Jan 30, 2005 02:09
Note: I will be screening any comments to this post. I will likely unscreen any made, but I want to read them myself first
I showed Sean Glenin's post for a reason, one that I think she understands, when there were only a few general reassuring comments.
I was less than happy, as you can probably imagine, when I later realised that along with the post, Sean had been reading people bitching about him; comments which had sprung up some time between me reading the post, and Sean doing the same.
Added to that is the fact that I hate bitchy comments. Even if they're fully deserved, I try my hardest not to say something nasty about someone to a third party who is a friend of those involved... or even to say anything nasty in public (to which I will refer you to my silence over the... 'debacle'... last december, along with certain incidents with Heather and Lenna).
I wasn't 'up front' with my feelings, because until that point I didn't really think there was anything to be up front about. Other than the odd post in Ilora's LJ, everyone had pretty much been good with the whole not bitching about Sean in front of me thing.
However, like I said, I wasn't happy. And so I said some things to Sean that I probably should have kept to myself... it wasn't anything bad, just that I wished my friends wouldn't be so quick to bitch about him in places I could see.

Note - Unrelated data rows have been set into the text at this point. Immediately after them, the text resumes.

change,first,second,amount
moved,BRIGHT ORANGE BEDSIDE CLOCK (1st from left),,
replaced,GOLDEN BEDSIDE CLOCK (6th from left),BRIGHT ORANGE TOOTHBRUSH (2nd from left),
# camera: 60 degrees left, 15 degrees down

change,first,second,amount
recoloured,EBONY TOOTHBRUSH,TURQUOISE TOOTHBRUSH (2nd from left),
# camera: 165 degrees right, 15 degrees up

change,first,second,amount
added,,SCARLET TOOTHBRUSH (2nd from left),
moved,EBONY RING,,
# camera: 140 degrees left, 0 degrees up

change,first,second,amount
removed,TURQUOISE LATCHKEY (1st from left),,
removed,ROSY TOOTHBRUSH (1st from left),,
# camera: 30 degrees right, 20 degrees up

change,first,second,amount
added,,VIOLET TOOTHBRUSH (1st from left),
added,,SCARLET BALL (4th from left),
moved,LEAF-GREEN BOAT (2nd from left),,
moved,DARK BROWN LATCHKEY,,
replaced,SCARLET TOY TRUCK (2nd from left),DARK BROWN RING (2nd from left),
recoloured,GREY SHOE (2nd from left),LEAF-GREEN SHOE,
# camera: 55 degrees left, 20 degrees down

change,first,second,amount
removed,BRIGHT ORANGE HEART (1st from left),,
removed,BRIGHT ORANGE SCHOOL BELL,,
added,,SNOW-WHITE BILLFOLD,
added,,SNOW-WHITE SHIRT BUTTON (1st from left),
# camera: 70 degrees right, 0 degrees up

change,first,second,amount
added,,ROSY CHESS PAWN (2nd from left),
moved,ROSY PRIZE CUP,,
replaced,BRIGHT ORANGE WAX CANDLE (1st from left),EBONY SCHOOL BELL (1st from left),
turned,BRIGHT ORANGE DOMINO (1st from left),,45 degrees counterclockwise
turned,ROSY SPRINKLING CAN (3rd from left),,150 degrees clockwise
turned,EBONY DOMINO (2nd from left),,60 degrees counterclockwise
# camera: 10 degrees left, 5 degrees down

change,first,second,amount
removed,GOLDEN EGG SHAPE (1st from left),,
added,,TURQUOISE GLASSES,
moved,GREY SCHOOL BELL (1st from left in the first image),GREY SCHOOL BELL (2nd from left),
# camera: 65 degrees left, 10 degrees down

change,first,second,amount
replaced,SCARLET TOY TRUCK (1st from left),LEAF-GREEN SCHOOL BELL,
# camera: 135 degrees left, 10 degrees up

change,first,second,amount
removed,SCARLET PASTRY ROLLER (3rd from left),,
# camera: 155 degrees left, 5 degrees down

I had absolutely no problem with Glenin's original post. I know her relationship with Sean isn't great, and I can accept that... although I am kinda tired of playing piggy in the middle between various groups of people, I'll admit. Which is also something I told Sean.
What I did have an issue was that everyone's answers to Glenin's problem, with a very few exceptions, were to insult Sean.
Now, I was already feeling bad enough that the man I love was causing Glenin that much pain... the 'hurt' of the nasty comments on top of that was a little more than I was ready for... I don't deal well with pain or hurt.
So I said what I said to Sean, he made the post - which, by the way, he told me I was making. If you have no clue why I hate speaking for myself in a public arena, read my last fricking post. While there's alot there, it wouldn't kill some of you to learn that there are more reasons for silence than abuse - and that should have been the end of it.
But it wasn't.
Certain people felt the need to get involved... and their attacks got personal.
And I'm sure you're all bright enough to figure out who I'm talking about here.
Now, I can deal with criticism, but not attacks. To be quite honest with you, while I hate people bitching about anyone, I cannot STAND people bitching about me.
The only time I really got angry or upset with anyone, was when the personal attacks on both Sean and I started... but especially when everyone decided to include me in their insults to him.
To give you a little more info on something Sean didn't want to go into because he was respecting my privacy, I had a less-than-stellar childhood.
My father walked out when I was 2, shortly after my sister was born. My mother, who had given up her job to keep her husband's household and be a proper 1980s Catholic housewife, was left on her own with two small children, no home, no furniture, and no source of income.
Over the next eight years, said husband made a few half-assed attempts to spend time with us... so long as my mother arranged the visits, of course. Quite frankly, he didn't want the time or effort involved in being a parent... and he made sure we were aware of that. During that time, on the few occasions we actually spent time with him, most of the conversation revolved around him telling us how much he hated our mother, and how she never let him see us. Funny that, because he never made any effort to arrange visits.
By the time I was 6, I knew quite well that my father didn't want me.
My 'friends' went out of their way to make my life, every single day of it, a waking nightmare. They violated my trust and privacy, and physically and mentally bullied me for six years. Unfortunately, as it was the only school in a very remote part of the country and my parents' jobs depended on us living right there.... I had no other option but to suffer through it. Without the support of my family, because the only person in the position to help who gave a dam was my mother, and she was too busy working constantly to really notice anything that was going on.
It was also around that time that my stepfather, the man I'd called 'dad' since he married my mother when I was 7, went through a violent stage... the normal teen angst got blown way out of proportion, and has left me with more than a few issues about arguments and speaking my mind.
After all, if stating an opinion gets you slammed into a wall with a hand around your throat, you quickly learn to keep any opinion or thought to yourself.
As I've mentioned in the past, I have more than a few issues with trust and friendship... for some reason, peoples' opinions - even the opinions of people I don't particularly like - matter alot to me. To which I should probably again refer you to my last post.
With time, and the unconditional love of a good man - and, no matter what some of you may think, he is a good man - I had begun to feel like I'm regaining myself... my life was, and still is, headed where I wanted it to go, my dreams for the future were realising, coalescing... and I finally had friends who I thought I could put my trust in.
Thought.
In my life, short though it may be, I have put up with more than enough crap from supposed friends and other people who are supposed to care about me.
I don't need friends who will turn a silly disagreement into a major personal attack or grudge. Been there, lived through that, and will be damned if I have to go through it again.
Ohhh, and one more thing.... in reference to Chani's comment some time yesterday about the only reason Sean and I were supporting Dal was because we saw we could easily be in the same situation... I'll quote someone else and mention not talking about things you know nothing about.
Knowledge comes from experience, not hypothesis.